Brisk walking is a moderate-intensity exercise that has more benefits for fitness and lowering health risks than slow walking. The speed at which you must walk to be considered brisk is determined by your level of fitness. Learn how to improve your walking technique and increase your average walking speed.


Brisk walking can help you age more independently and with a higher quality of life by improving your cardiovascular health, muscular strength, and body composition. Improved cardiovascular health and body composition can aid in the prevention of heart disease, diabetes, cancer, and other chronic diseases.

Brisk walking can also help you improve your mental abilities, including your work performance. A brisk walking program has been shown in studies to reduce subjective fatigue, increase working motivation, improve attention, and reduce overall fatigue. When compared to walking at a slower pace for a longer period of time, brisk walking offers distinct advantages. Faster walking speeds raise your heart rate, stimulating and challenging your cardiovascular system in ways that slower walking speeds do not.


If your usual walking pace falls short of brisk walking and you want to speed up, you can improve your walking technique. Many people can speed up their walking by improving their posture, stride, and arm motion. Wearing athletic shoes that are flexible and clothing that allows for free movement will also help you accelerate.You may need to slow down at first to ensure you have the proper technique for speeding up and walking quickly. This technique is divided into four parts: posture, arm motion, step, and stride.


According to one study, the minimum speed for moderate-intensity exercise is around 100 steps per minute for adults under the age of 60. If you already have a high level of fitness, 3 miles per hour (4.8 kilometers per hour) may not be a moderate-intensity exercise zone for you. To get into the zone, you should walk at a pace of 4 miles per hour (a 15-minute mile) or faster.

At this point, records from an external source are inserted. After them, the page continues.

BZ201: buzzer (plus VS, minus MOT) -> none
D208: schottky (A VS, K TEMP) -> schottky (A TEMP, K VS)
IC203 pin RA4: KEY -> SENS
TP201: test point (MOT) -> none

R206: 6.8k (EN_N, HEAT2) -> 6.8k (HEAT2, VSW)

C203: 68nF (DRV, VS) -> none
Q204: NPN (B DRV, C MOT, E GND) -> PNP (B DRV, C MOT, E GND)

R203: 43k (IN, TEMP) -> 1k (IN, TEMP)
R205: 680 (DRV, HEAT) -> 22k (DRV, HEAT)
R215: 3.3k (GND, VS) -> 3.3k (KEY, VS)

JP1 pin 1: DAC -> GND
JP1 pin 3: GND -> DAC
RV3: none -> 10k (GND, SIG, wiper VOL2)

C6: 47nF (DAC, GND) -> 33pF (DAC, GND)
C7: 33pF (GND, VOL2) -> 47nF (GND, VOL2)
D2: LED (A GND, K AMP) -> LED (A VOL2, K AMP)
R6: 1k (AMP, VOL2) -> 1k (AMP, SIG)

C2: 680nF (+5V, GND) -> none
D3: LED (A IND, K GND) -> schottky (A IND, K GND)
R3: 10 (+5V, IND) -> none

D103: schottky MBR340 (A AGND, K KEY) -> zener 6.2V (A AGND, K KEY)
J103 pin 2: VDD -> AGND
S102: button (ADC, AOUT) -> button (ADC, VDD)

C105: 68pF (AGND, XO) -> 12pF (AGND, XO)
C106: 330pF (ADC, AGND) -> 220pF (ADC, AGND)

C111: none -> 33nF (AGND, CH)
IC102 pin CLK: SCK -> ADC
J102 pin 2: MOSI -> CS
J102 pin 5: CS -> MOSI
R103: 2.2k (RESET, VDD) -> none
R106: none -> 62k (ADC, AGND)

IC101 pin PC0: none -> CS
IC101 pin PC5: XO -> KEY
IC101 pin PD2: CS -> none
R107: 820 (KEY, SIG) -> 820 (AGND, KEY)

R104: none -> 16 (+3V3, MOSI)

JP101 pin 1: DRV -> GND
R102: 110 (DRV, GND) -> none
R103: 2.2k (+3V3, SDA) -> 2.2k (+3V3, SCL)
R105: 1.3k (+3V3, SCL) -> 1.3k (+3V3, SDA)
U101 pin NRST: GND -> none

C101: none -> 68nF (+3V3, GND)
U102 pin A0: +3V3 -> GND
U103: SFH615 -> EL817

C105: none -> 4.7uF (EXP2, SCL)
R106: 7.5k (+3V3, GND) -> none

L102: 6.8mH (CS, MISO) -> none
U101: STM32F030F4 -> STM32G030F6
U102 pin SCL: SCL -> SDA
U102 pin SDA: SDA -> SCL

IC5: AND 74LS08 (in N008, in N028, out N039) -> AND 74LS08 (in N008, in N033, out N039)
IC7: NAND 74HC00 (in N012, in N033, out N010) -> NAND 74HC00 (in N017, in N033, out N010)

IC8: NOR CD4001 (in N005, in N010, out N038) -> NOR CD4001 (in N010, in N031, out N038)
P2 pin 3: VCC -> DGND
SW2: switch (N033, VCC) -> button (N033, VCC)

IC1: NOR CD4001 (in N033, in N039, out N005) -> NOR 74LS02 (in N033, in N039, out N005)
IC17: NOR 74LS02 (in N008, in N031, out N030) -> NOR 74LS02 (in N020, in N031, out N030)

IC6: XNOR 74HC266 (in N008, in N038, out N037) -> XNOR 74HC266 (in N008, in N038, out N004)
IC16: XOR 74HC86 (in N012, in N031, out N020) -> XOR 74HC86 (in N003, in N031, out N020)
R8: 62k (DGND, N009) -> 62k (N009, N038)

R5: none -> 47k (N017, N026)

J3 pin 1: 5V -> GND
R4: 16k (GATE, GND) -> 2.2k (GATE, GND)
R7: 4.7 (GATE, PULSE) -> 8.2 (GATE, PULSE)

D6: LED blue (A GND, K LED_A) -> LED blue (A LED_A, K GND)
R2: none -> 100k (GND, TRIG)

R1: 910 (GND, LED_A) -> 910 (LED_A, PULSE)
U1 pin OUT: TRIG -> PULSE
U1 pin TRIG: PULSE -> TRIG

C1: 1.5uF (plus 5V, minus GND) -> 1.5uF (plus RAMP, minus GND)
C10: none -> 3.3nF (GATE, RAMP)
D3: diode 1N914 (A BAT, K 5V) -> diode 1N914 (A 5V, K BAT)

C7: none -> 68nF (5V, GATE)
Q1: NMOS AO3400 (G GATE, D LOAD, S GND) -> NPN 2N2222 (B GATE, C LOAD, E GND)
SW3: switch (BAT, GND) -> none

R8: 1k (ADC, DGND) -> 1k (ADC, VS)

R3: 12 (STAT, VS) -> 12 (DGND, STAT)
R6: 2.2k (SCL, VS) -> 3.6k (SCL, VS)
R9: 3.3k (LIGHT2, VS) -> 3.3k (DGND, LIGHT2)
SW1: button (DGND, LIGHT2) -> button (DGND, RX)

This translates to 6.4 kilometers per hour. Most people will consider 5 miles per hour (8 kilometers per hour) to be a reasonable walking speed.


Your walking stride is also important. Rather than attempting to lengthen your stride, aim to take more steps of your natural stride length. When you do add length, make sure it’s behind you. Keep your back foot on the ground for a longer period of time before pushing off with your toes. When trying to walk faster, resist the urge to over stride. Your front foot should land closer to your body. Examine whether you are extending your foot in front of your body too far.


Brisk walking can help you reduce health risks while also improving your fitness. Don’t be concerned about your speed; your exertion (RPE or heart rate) determines whether your pace is fast enough to put you in the moderate-intensity exercise zone.